What the title says. New here looking for advice. My current doctor because of hcg not available, wants to put me on gonadorelin with my original protocol of 200mg of testosterone. does anyone have any thoughts on this or any experience with gonadorelin?
No direct experience, indirectly only with anovulatory women. Is it expensive?
By the way, hCG is available, it is just not allowed to be made by compounding pharmacies.
After doing some digging since a clinic i know is no longer using hCG, a called a few pharmacies and found out they are going to be offering Gonadorelin and NOT Kisspeptin. Kisspeptin is a peptide and it is NOT approved to be compounded and states like California will not approve it, while Gonadorelin is allowed to be compounded. Does anyone have any input on this?
Gonadorelin is a branded synthetic version of GnRH. It’s been commercially available since the early 80’s under various brand names. Honestly, I don’t see how it can be logistically incorporated into a TRT protocol. GnRH requires pulsatile infusion otherwise there is rapid down-regulation of GnRH receptors on the pituitary. I did my master’s thesis on this topic many, many years ago.
I’ve read of some fertility protocols where men or women (depending on who is infertile and why) use portable infusion pumps to pulse GnRH into the subcutaneous tissue, but this requires a lot of motivation and is not intended as a long-term treatment.
Exactly what you said. GnRH needs to be given multiple times per day. If an agonist is given chronically, you’ll go from the “flare up phenomenon” to 0 LH and FSH as seen in cancer patients receiving GnRH agonists. (Interestingly Agonists (Superagonists) get used instead of Antagonists because the shutdown from an agonist is reliable). If it is given frequently that’s a procedure that’s done with boys with delayed puberty or absence of a working hypothalamus, so it can work but not in conjunction with T. The doctor should seriously be questioned about his knowledge or I’m missing something.
I know this for a long time now, what really shook me was the research you provided on nasal testosterone application and the subsequent absence of suppression.

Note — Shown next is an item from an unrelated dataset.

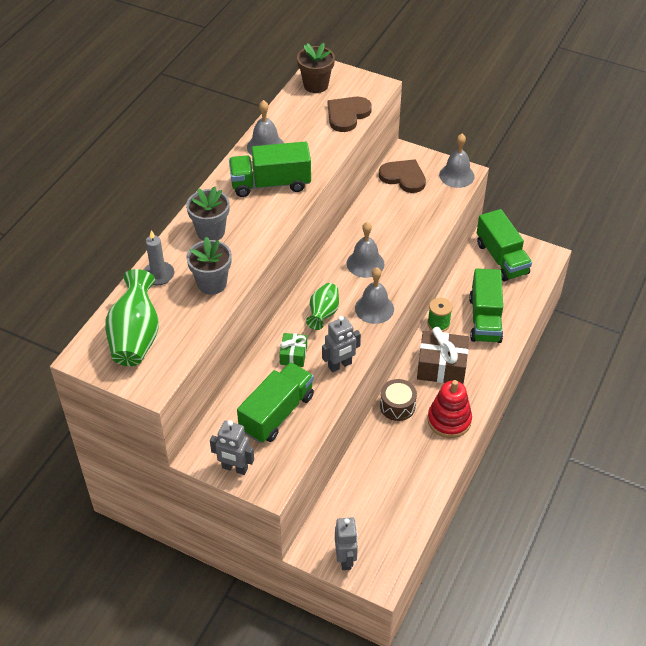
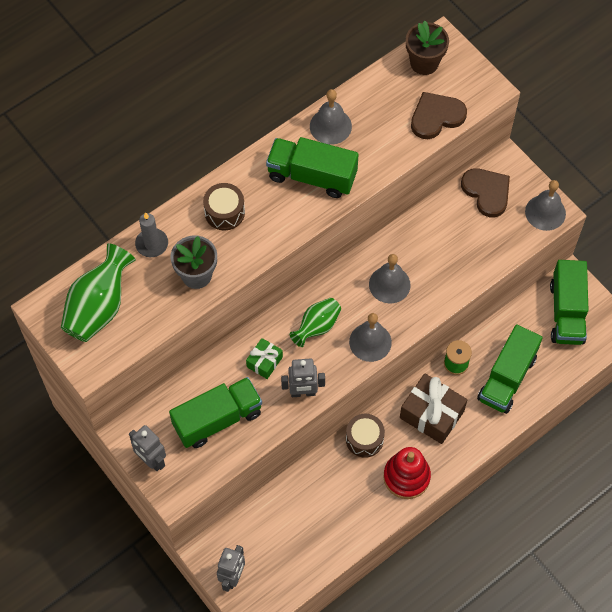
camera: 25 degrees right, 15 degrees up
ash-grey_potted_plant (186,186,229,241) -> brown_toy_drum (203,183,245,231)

Back to the topic: As you said -
The research you posted indicates indirectly that if you’d take a SERM to block E2 receptors at the pituitary level, you could pulse GnRH to uphold natural levels of LH and FSH and subsequently fertility if you’re on exogenous T. I don’t know why but my gut tells me that won’t work. I’ll try to look at some papers and post my opinion when I find the time in the next days.
Yes I am, currently finishing the pharmacy days up. Hope you are doing good too.
I read it and he really does a good job of experimenting scientifically. He’s right about the pump in the future. One of my problems with TRT (though I’m probably gonna be on some day) Always was that I don’t think that GnRH, LH, FSH are useless besides T and sperm production. Very interesting that the addition of a SERM really works that good. Shows that the research is right in this. No T receptors in the pituitary.